Siyaset yapacağım derken halkı sivil itaatsizliğe ve kısaca isyana davet etmek ise vatana ihanetin en gerici olanıdır. Bu suçu işleyen eski ya da yeni Cumhurbaşkanı, Başbakan, Bakan ya da Eski bir Genel Kurmay Başkanı ve eski bir Savunma bakanı dahi olsa suçtur ve umarsız bir hatanın sebebi olacaktır.
Bu olağan dışı günlerde bizim ülkemiz adına yaşanan en trajik durum ise; Ülke bitti, batıyor düşüncesi ile gidecek ülke arayacak kadar korkutulmuş, yıpratılmış ya da umutsuzluğa terk edilmiş insanlarımızın olmasıdır. Böylesi dönemlerde diyecek tek bir şey var sanırım:
Keşke ATATÜRK’ü kavramış olsaydınız!
Onlar bıkmadan, usanmadan, silah sıkmadan ülke aklını almanın tüm yollarını her daim deneyeceklerdir. Bize düşen ise Ulus aklının yaşatılması, halkın kendine özgü siyasetinin mutlak var edilmesi ve büyük bir akılla yapılan Anayasamızın korunur ve kollanır olması durumunda bu arkın suyu sonsuza dek kesilmiş olacaktır.
Cehaletle EMPERYALİST kara sisteme hizmet vermek, sessiz ya da eylemsiz kalmanın yanında bir diğer ACI ihanet unsuru ise VATANI TERK ETMEK.

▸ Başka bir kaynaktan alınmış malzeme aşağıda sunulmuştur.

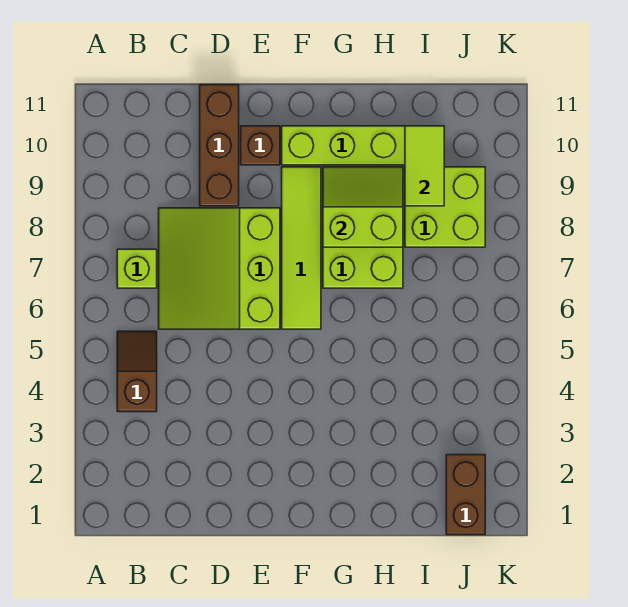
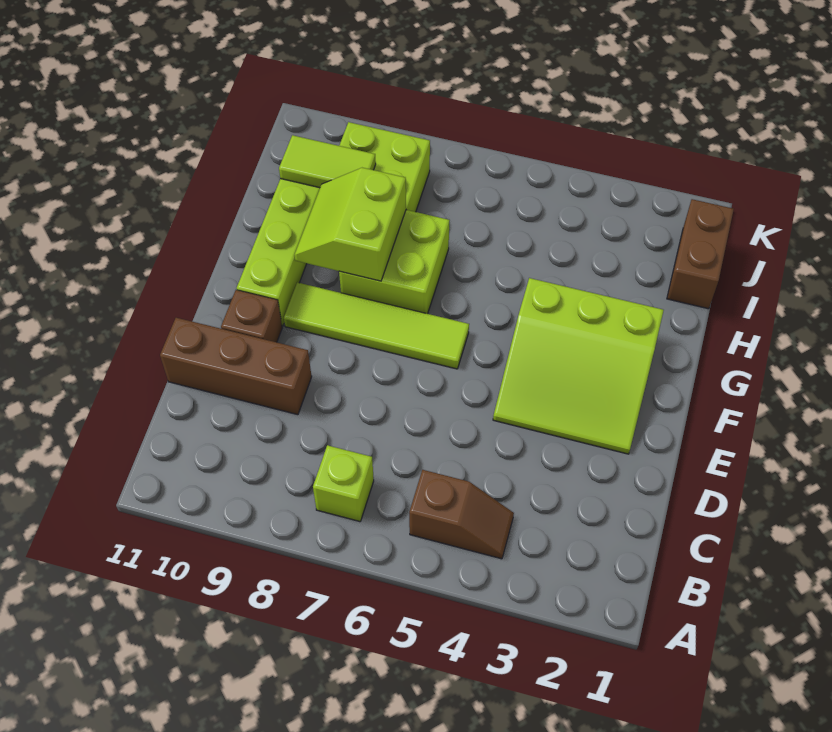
brown slope B4:B5 level 1 top 4 -> brown slope B4:B5 level 1 top 5
lime slope C6:E8 level 1 top E -> lime slope E2:G4 level 1 top G
brown brick J1:J2 level 1 -> brown brick I1:J1 level 1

Gidenin elbette yolu açık olsun, kaza bela görmesin ama bilin ki siz giderken burası ana ocağınızdı. Pişman olur da dönerseniz, bu topraklar sizleri ‘baba ocağı’ olarak mutlak hizmet şartı ile tekrar kucaklayacaktır. Ne zaman başınız sıkışırsa, ülkemize sadece hizmet etmek için ve toplumsal birlik bilinci ile geri dönebilirsiniz.
Yeri gelmişken... Ülkece kavranması gereken çok önemli diğer konuyu da eklemek isterim.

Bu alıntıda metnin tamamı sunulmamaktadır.